Haitians are scouring shattered buildings in search of friends and relatives trapped in the rubble after a devastating earthquake struck the Caribbean country, killing nearly 1,300 people and injuring many others.
The 7.2-magnitude quake flattened hundreds of homes in the impoverished country, which is still clawing its way back from another major temblor 11 years ago and has been without a head of state since the assassination of its president last month.
At least 1,297 people were killed in the powerful earthquake, the Haitian civil protection agency said on Sunday evening, updating a previous toll of 724, while more than 5,700 others were injured.
In addition to people who remain missing, “many others are under the rubble”, the agency said in a statement. It also said nearly 3,200 people wounded in the quake are being treated in various hospitals.
Southwestern Haiti bore the brunt of the quake, especially in the region in and around the city of Les Cayes. Churches, hotels, hospitals and schools were badly damaged or destroyed, while the walls of a prison were opened by the violent shudders that convulsed Haiti.
People in Les Cayes tried to pull guests from the rubble of a collapsed hotel, but as the sun set, they had only been able to recover the body of a 7-year-old girl whose home was behind the facility.
“I have eight kids, and I was looking for the last one,” Jean-Claude Daniel said through tears. “I will never see her again alive. The earthquake destroyed my life. It took a child away from me.”
Haiti’s Prime Minister Ariel Henry, a neurosurgeon who was thrust to the forefront of the country after the assassination of President Jovenel Moise on July 7, declared a one-month state of emergency on Saturday and called on Haitians “to show a lot of solidarity” in the aftermath of the quake.
Henry said in a tweet on Sunday that several emergency response teams were providing aid to disaster victims in the country’s southern regions. “I want to be closer to the population to assist them in these difficult times. That’s why I’m there,” he said.

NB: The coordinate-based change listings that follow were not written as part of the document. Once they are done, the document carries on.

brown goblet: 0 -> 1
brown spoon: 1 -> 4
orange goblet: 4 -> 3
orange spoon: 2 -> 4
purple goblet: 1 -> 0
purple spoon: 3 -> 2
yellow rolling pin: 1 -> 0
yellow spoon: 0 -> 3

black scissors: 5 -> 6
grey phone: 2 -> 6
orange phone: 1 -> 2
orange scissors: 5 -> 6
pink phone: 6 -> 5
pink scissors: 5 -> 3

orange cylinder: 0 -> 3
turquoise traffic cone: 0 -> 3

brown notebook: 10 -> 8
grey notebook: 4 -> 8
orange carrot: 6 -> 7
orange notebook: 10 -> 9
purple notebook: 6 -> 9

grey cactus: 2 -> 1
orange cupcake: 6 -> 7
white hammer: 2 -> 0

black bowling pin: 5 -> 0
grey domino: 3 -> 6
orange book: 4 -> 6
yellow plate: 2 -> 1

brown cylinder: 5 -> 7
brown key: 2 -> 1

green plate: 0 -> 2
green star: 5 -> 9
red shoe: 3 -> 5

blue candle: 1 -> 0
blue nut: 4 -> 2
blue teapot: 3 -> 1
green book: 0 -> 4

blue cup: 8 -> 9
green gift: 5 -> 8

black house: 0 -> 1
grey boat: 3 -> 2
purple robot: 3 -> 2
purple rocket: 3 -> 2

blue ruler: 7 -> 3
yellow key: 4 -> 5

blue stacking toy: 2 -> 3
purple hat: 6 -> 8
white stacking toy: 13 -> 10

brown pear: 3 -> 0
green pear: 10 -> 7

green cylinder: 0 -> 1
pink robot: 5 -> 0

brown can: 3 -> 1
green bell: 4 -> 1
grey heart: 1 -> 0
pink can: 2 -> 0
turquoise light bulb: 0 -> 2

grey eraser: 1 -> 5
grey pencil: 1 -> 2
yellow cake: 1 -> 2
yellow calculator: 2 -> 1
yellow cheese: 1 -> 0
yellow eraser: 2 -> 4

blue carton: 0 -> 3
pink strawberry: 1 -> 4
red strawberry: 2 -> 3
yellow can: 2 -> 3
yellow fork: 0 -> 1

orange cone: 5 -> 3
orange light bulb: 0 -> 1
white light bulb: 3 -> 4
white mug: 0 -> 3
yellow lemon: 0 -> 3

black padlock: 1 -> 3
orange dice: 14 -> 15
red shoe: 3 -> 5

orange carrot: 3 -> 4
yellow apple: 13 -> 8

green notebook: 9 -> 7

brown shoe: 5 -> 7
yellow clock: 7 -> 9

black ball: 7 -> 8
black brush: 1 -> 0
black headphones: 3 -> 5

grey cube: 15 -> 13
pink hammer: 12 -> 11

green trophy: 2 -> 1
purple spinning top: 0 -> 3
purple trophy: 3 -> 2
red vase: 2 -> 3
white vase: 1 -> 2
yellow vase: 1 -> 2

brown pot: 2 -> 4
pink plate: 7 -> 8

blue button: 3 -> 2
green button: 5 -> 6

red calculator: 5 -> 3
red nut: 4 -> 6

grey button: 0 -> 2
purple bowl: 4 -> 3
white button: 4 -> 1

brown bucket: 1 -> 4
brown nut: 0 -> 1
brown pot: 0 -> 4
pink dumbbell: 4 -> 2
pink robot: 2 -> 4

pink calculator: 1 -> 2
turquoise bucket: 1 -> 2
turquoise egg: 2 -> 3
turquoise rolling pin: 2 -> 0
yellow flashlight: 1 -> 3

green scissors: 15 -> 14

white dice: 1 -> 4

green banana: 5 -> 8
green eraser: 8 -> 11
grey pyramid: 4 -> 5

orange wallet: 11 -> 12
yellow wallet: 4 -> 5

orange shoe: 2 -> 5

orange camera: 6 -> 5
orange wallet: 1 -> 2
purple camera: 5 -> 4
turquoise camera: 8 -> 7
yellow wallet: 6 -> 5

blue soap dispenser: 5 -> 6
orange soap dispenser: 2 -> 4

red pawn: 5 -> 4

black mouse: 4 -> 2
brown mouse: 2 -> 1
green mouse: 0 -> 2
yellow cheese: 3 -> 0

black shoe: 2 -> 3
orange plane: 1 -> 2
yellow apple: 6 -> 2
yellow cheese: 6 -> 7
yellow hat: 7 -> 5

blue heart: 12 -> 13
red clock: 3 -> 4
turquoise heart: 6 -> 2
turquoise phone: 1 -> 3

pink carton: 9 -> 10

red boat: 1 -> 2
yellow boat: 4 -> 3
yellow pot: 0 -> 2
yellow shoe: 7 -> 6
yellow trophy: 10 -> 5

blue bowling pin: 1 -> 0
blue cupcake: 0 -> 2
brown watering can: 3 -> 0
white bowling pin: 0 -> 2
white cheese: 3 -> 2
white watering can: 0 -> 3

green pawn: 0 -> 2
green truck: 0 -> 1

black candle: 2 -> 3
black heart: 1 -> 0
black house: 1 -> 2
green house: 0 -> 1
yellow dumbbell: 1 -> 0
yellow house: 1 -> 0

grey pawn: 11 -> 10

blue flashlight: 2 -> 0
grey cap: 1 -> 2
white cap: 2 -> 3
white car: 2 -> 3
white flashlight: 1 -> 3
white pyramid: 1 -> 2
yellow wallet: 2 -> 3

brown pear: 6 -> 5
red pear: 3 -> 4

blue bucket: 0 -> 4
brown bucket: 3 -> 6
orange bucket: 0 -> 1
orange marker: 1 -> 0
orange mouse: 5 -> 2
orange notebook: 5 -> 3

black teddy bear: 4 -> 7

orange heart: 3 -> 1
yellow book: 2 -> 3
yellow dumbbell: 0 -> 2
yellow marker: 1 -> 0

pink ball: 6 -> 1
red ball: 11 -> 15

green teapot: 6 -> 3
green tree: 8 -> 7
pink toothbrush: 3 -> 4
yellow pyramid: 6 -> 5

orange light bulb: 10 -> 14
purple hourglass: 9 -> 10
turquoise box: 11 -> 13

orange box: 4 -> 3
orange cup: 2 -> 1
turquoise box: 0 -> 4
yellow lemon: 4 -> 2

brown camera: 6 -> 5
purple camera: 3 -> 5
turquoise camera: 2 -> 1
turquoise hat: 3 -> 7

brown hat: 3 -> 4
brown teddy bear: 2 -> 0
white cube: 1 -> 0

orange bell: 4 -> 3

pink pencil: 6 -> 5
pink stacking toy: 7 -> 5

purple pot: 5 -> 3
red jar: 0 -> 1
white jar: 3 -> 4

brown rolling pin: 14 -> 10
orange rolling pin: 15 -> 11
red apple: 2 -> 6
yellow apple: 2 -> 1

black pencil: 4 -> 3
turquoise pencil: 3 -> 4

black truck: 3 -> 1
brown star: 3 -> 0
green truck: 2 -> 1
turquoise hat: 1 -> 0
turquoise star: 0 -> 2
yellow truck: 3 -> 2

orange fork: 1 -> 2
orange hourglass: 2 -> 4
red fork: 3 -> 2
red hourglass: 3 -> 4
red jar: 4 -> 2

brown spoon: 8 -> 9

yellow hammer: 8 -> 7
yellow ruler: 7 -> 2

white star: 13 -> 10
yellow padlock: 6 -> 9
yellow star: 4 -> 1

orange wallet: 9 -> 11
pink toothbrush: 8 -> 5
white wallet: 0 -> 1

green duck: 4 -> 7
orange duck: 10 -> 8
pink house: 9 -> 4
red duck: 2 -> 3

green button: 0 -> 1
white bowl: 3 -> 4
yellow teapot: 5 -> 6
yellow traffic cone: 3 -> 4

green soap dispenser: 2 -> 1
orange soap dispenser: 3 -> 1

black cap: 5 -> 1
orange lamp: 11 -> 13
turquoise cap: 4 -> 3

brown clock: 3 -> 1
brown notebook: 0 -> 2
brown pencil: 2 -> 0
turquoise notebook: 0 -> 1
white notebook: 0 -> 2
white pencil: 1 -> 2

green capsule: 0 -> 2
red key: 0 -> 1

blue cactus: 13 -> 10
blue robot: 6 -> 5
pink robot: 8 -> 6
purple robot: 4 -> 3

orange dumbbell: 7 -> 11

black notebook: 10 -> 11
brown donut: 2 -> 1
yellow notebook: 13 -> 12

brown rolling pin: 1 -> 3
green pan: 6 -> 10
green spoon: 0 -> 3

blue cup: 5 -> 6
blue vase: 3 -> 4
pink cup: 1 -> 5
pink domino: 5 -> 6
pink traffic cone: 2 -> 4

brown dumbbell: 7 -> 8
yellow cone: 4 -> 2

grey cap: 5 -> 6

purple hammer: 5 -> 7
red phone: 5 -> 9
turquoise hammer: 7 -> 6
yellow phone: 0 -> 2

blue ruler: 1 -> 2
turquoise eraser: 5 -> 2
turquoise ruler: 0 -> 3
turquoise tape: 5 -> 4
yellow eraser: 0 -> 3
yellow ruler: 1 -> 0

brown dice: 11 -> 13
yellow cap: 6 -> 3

Some Haitians said they would sleep in the open, traumatised by memories of the magnitude 7.0 quake in 2010 that struck far closer to the sprawling capital, Port-au-Prince, and killed tens of thousands of people.
The country’s civil protection agency tweeted on Saturday that efforts by “both professional rescuers and members of the public have led to many people being pulled from the rubble”, adding already-overburdened hospitals continued to receive the injured.
Footage posted on social media showed residents reaching into narrow openings in piles of fallen masonry to pull out shocked and distraught people from the debris of walls and roofs that crumbled around them.
“Lots of homes are destroyed, people are dead and some are at the hospital,” Christella Saint Hilaire, 21, who lives near the epicentre, told AFP news agency.
Hôtel Le Manguier in Okay, #Haiti is "completely flattened" and it's owner, former Senator Gabriel Fortune, was reportedly in the building when the 7.2 earthquake struck the city earlier today. pic.twitter.com/tFhzGZgWio
— HaitiInfoProj (@HaitiInfoProj) August 14, 2021
Access to the worst-hit areas was complicated by a deterioration in law and order that has left key access roads in parts of Haiti in the hands of gangs, although unconfirmed reports on social media suggested they would let aid pass.
The killing of Moise at his home in Port-au-Prince last month has also plunged Haiti into further political instability, and observers have questioned how the Haitian government would be able to respond to the latest crisis befalling the nation.
Long racked by political instability, Haitians have also suffered at the hands of international aid efforts and peace-keeping deployments during the past decade.
As he boarded a plane bound for Les Cayes, Henry said he wanted “structured solidarity” to ensure the response was coordinated to avoid the confusion that followed the devastating 2010 earthquake, when aid was slow to reach residents.
US President Joe Biden authorised an immediate response and US Agency for International Development (USAID) Administrator Samantha Power said on Sunday that the agency was sending a 65-person search and rescue team at the request of Haiti’s government.
A team of experts from the Pan-American Health Organization (PAHO) office in Port-au-Prince was also deployed to help assess the damage and coordinate a response.
“Our hearts go out to the people of Haiti on this truly sad day,” PAHO Director Carissa Etienne said in a statement on Saturday. “Our team of experts is on the ground and stands ready to assist in all aspects of health response.”
The earthquake sent tremors travelling as far as Jamaica and Cuba, and countries in the region quickly offered help to Haiti.
Writing on Twitter, tennis star Naomi Osaka, whose father’s family is from Haiti, expressed her sorrow about the latest quake, saying she would give all the prize money she won at a tournament this week to the relief efforts.
“I know our ancestor’s blood is strong,” she said, “we’ll keep rising.”